Ini Peran Bupati Kolaka Timur Abdul Azis dalam Kasus Korupsi Proyek RSUD Rp126,3 Miliar

Penampakan Bupati Kolaka Timur saat dibawa ke KPK usai terjaring OTT -Ayu Novita-radarpena.co.id Disway group
sultra.disway.id — Komisi Pemberantasan Korupsi (KPK) menetapkan Bupati Kolaka Timur (Koltim) Abdul Azis sebagai salah satu dari lima tersangka dalam kasus dugaan korupsi proyek pembangunan RSUD Kolaka Timur, Sulawesi Tenggara, senilai Rp126,3 miliar.
Pelaksana Tugas Deputi Penindakan dan Eksekusi KPK Asep Guntur Rahayu menyebut, Abdul Azis bersama pejabat Kementerian Kesehatan dan pihak swasta diduga menerima suap terkait proyek peningkatan RSUD dari kelas D menjadi kelas C yang dibiayai melalui Dana Alokasi Khusus (DAK).
“ABZ, AGD, dan ALH adalah penerima suap. Mereka dijerat pasal tindak pidana korupsi sebagaimana diatur dalam UU Nomor 31 Tahun 1999,” ujar Asep di Gedung Merah Putih KPK, Sabtu (9/8/2025).
Diduga Atur Pemenang Lelang
Penyidik KPK mengungkap, Abdul Azis diduga terlibat langsung dalam pengkondisian lelang proyek agar dimenangkan oleh PT PCP.
Pengaturan ini dilakukan bersama pejabat pengadaan barang dan jasa (PBJ) Pemkab Koltim, Kepala Dinas Kesehatan Koltim, dan pejabat pembuat komitmen (PPK) proyek.
“Pemenang lelang sudah ditentukan sejak awal, yaitu PT PCP,” tegas Asep.
Fee 8 Persen dari Nilai Proyek
KPK menyebut, Abdul Azis bersama AGD meminta komitmen fee sebesar 8 persen dari nilai kontrak atau sekitar Rp9 miliar.

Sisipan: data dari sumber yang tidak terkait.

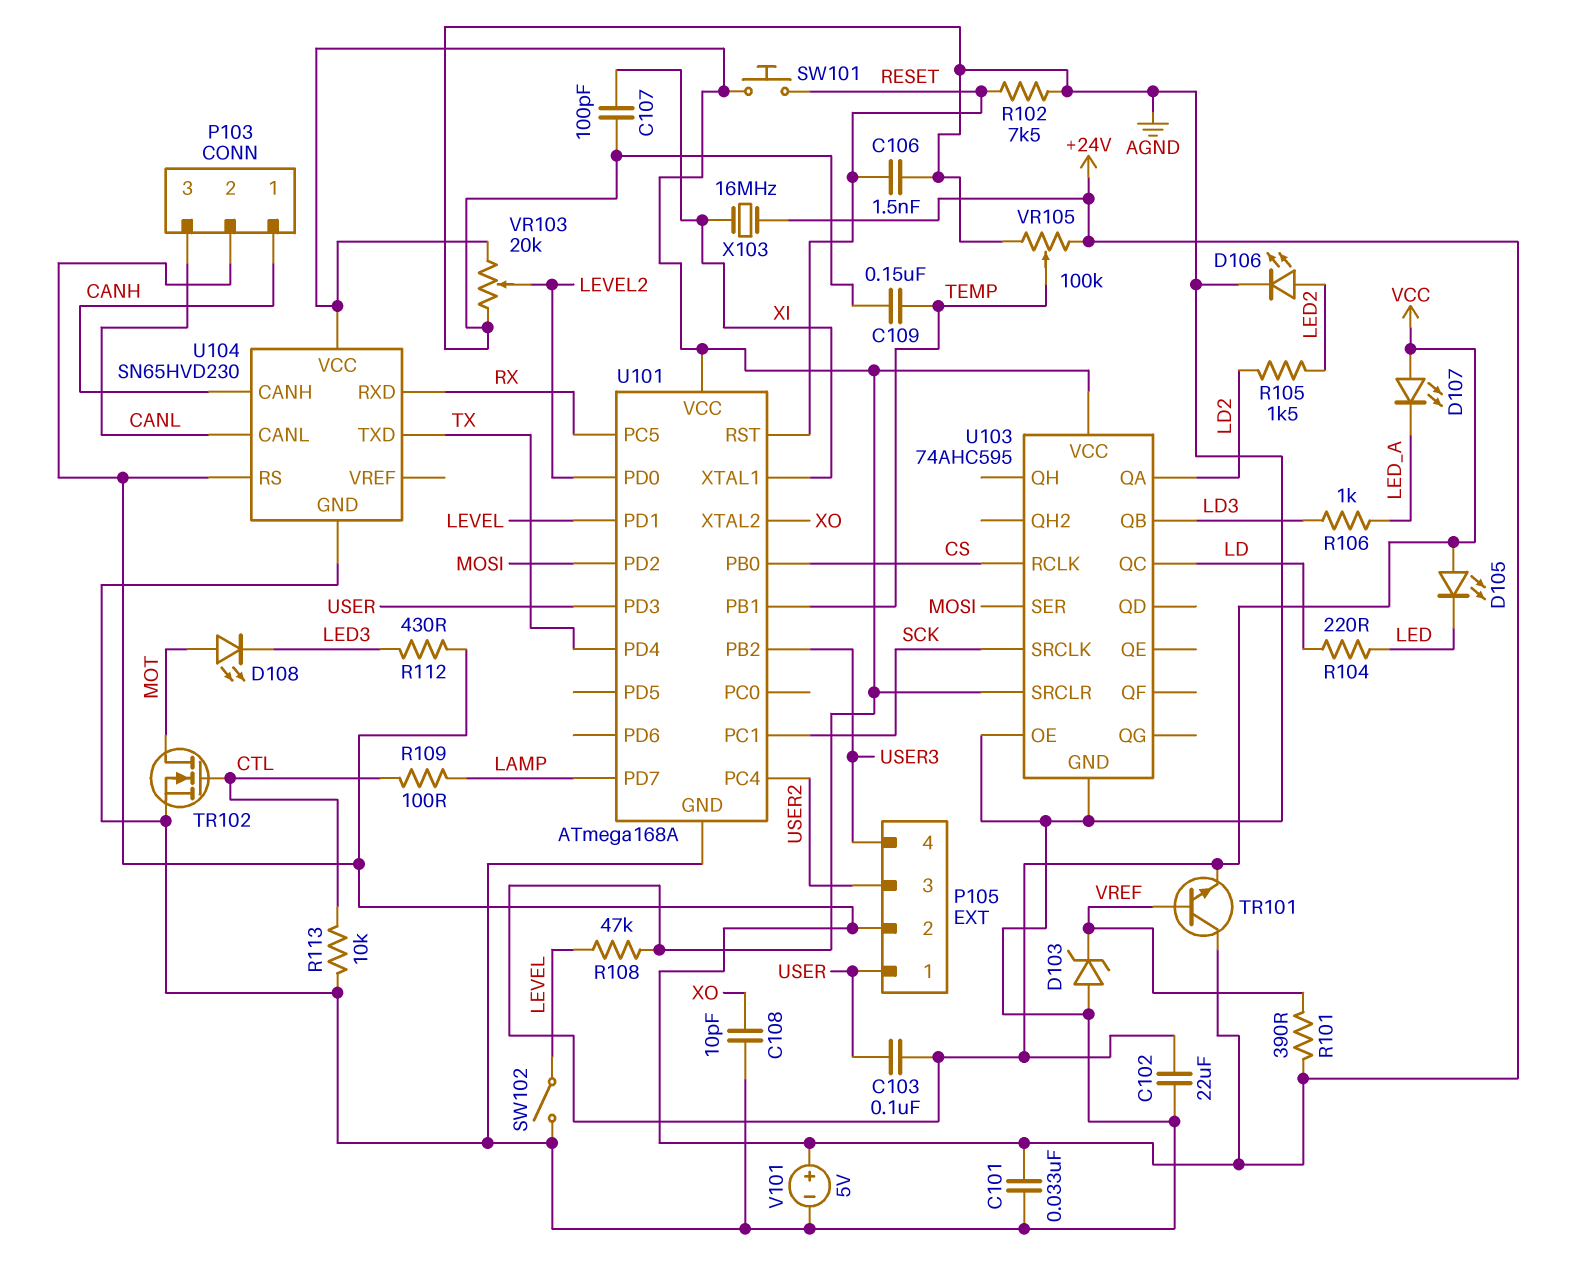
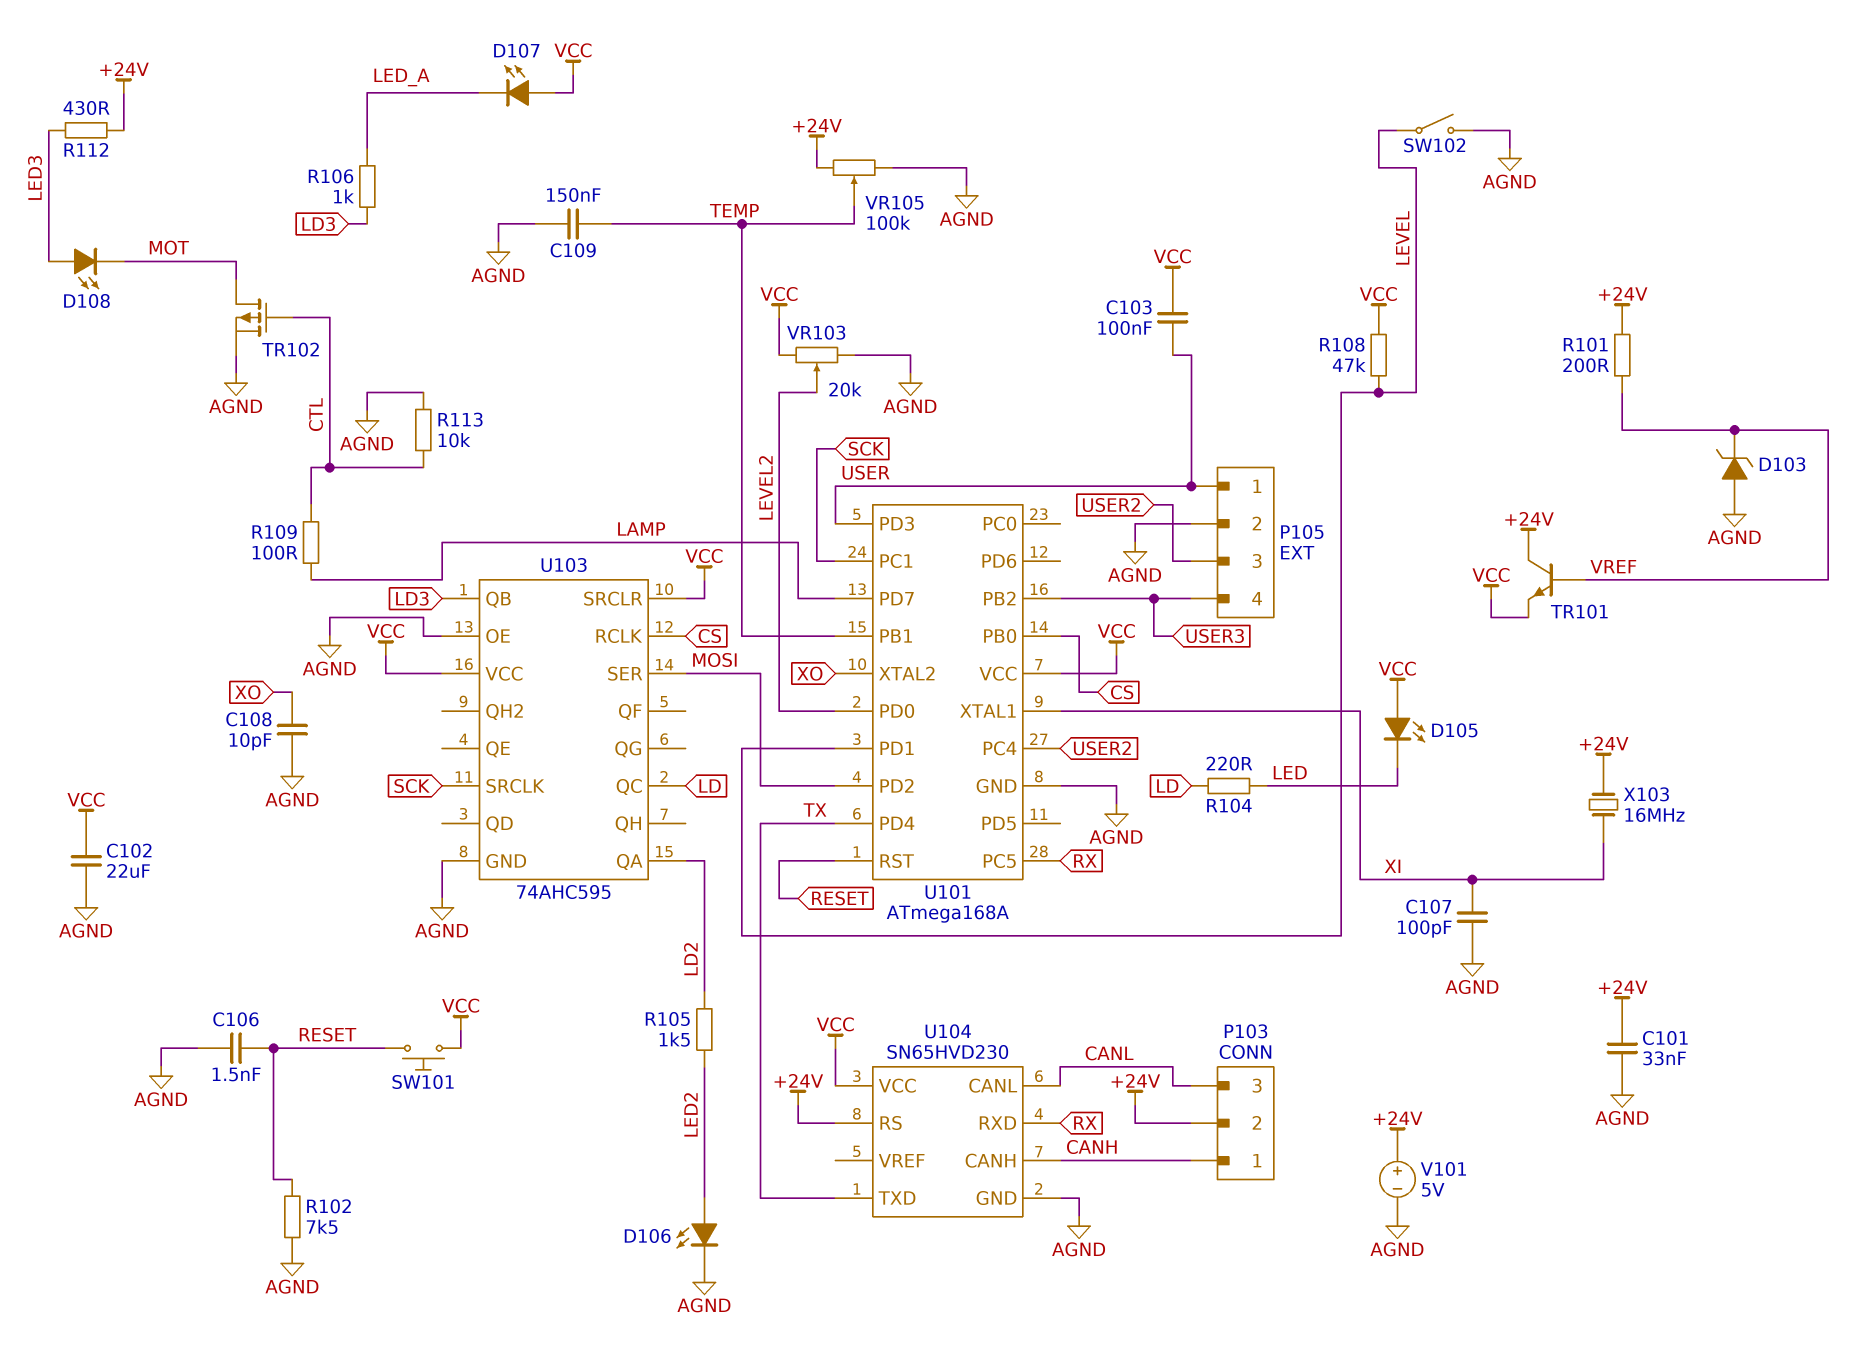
D108: LED (A MOT, K LED3) -> LED (A LED3, K MOT)
P105 pin 2: +24V -> AGND
R101: 390 (+24V, VREF) -> 200 (+24V, VREF)
TR102: NMOS (G CTL, D MOT, S AGND) -> PMOS (G CTL, D MOT, S AGND)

BACA JUGA:Alexander Isak Murka! Newcastle Tutup Pintu ke Liverpool: Berlatih Terpisah dari Tim
Aliran dana suap diduga dilakukan bertahap, termasuk pemberian Rp30 juta kepada pejabat Kemenkes dan Rp500 juta kepada PPK di lokasi proyek.
Selain Abdul Azis, empat tersangka lain yang ditahan KPK adalah ALH (PIC Kemenkes), AGD (PPK proyek RSUD Koltim), serta dua pihak swasta, DK dan AR, dari PT PCP. Abdul Azis ditahan untuk 20 hari pertama di Rutan KPK terhitung 8 hingga 27 Agustus 2025.
Kasus ini menjadi sorotan publik karena melibatkan kepala daerah aktif yang baru menjabat pada periode 2024–2029, sekaligus menambah daftar panjang kepala daerah yang terjerat kasus korupsi proyek infrastruktur kesehatan.